Thought #1- The rider as a "deviant". I understand that choosing to ride a bike for transportation is a radical choice in this day and age, especially in places like the sprawling suburbs that were built just for the motorist to get away from the city. When everything is against you riding, you have to be pretty strong willed to do it anyway.
How is this above scene threatening? What makes this man riding on a beautiful day with his absolutely gorgeous little boy in any way damaging to anyone else's sense of self? What makes this scene make so many drivers so nervous and aggressive?
What makes these riders so different as people that others feel they are undeserving of safe passage and respect?
How does getting from point A to point B become political, or economic, or threatening... anything other than just getting where we are going?

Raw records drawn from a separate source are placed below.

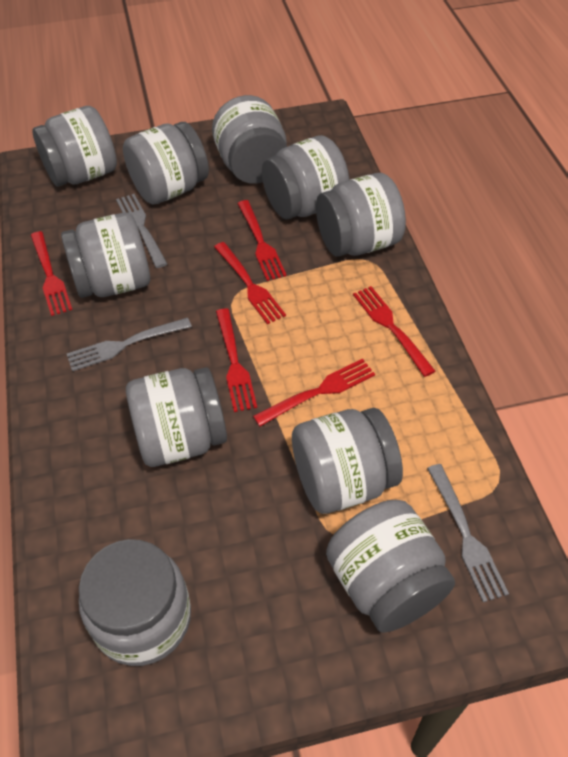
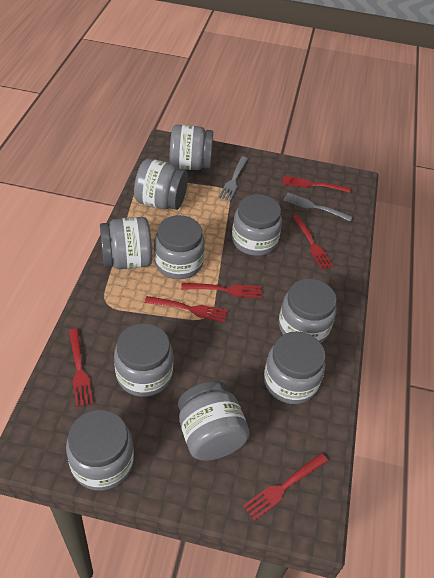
grey fork: 3 -> 2

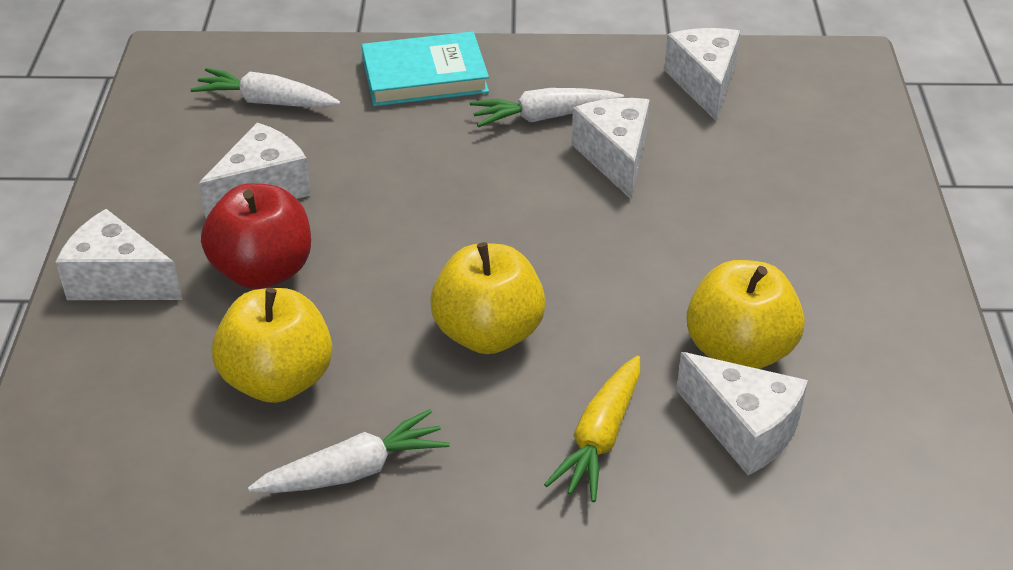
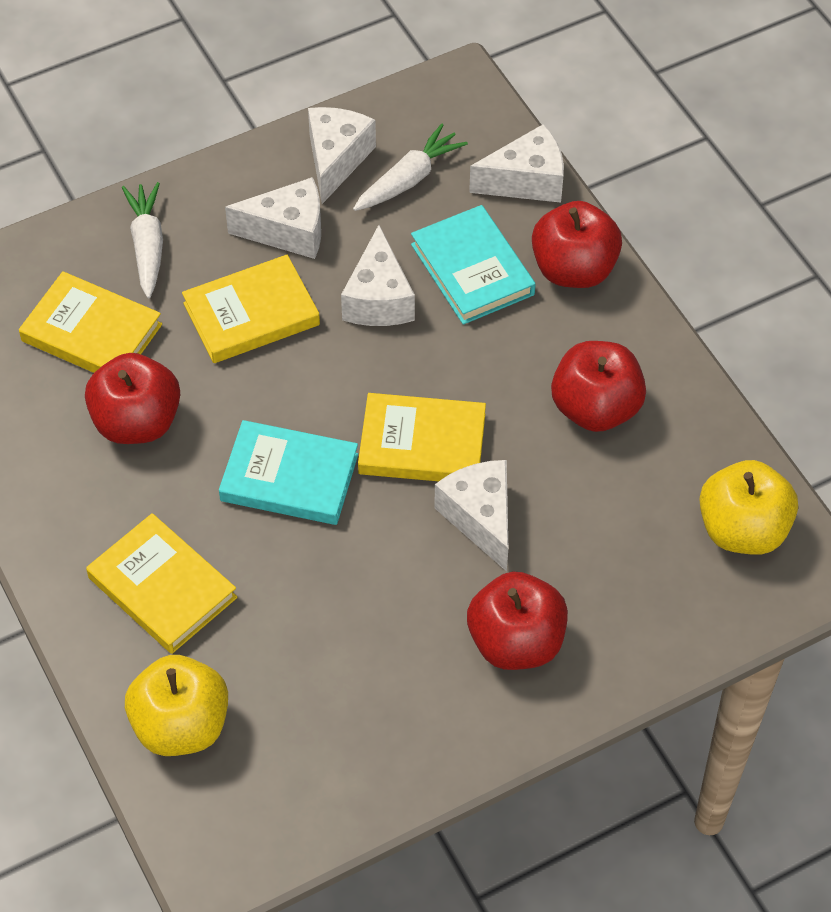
red apple: 1 -> 4
turquoise book: 1 -> 2
white carrot: 3 -> 2
yellow apple: 3 -> 2
yellow book: 0 -> 4
yellow carrot: 1 -> 0

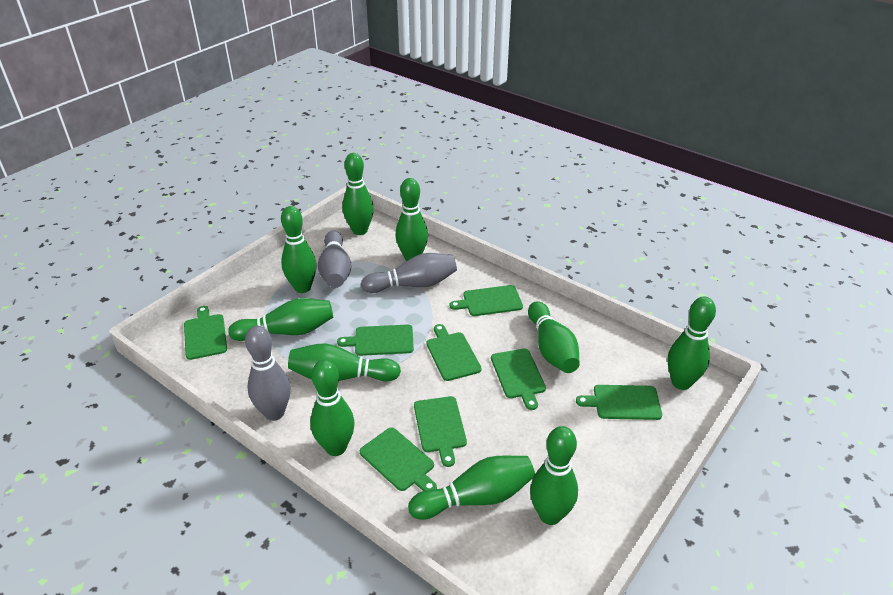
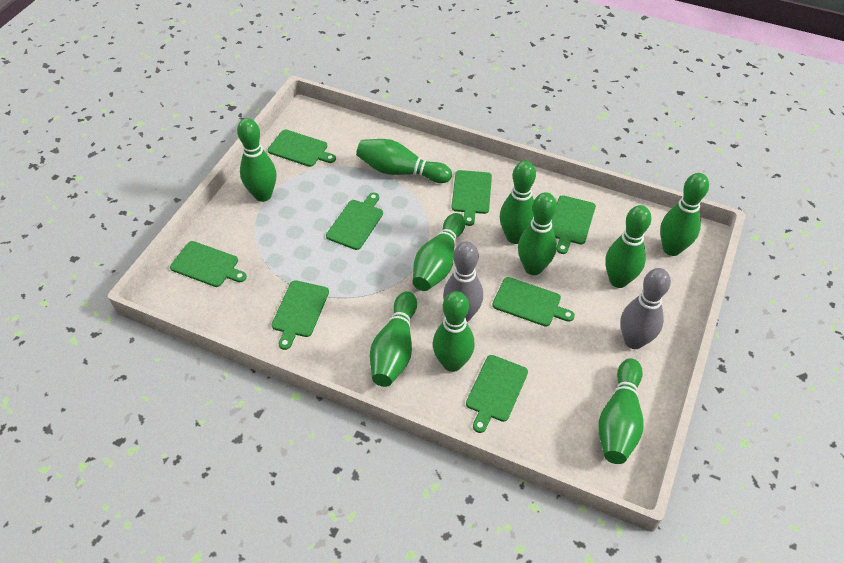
grey bowling pin: 3 -> 2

Thought #2- When people yell at us, call us names, throw things at us... it means we are making progress. I know it does not seem like it, but you have to be noticed in the first place to be insulted.
The other day, I was riding to pick up Declan from school. A guy, about to get into a car with his friends deliberately dropped a soda can on the ground. He looked around to see if anyone had noticed, so I called to him "Hey, you dropped something!" and kept riding. I knew I would hear from him once he and his friends drove by, but I wasn't too worried. Sure enough, as they passed me, he and his friend hung out the window and yelled "Wear a fucking helmet you fucking hippie!". I looked them right in the face and laughed! They had to find a way to insult me and they used the bicycle world equivalent of calling me a "poopoo head" to do it. "Wear a helmet" has become an insult, and as it is a pretty weak one, I can't help but think it is the last gasp of society seeing the cyclist as the "outsider".
I could write a bunch more, but I'd rather get out and ride! Ride on people!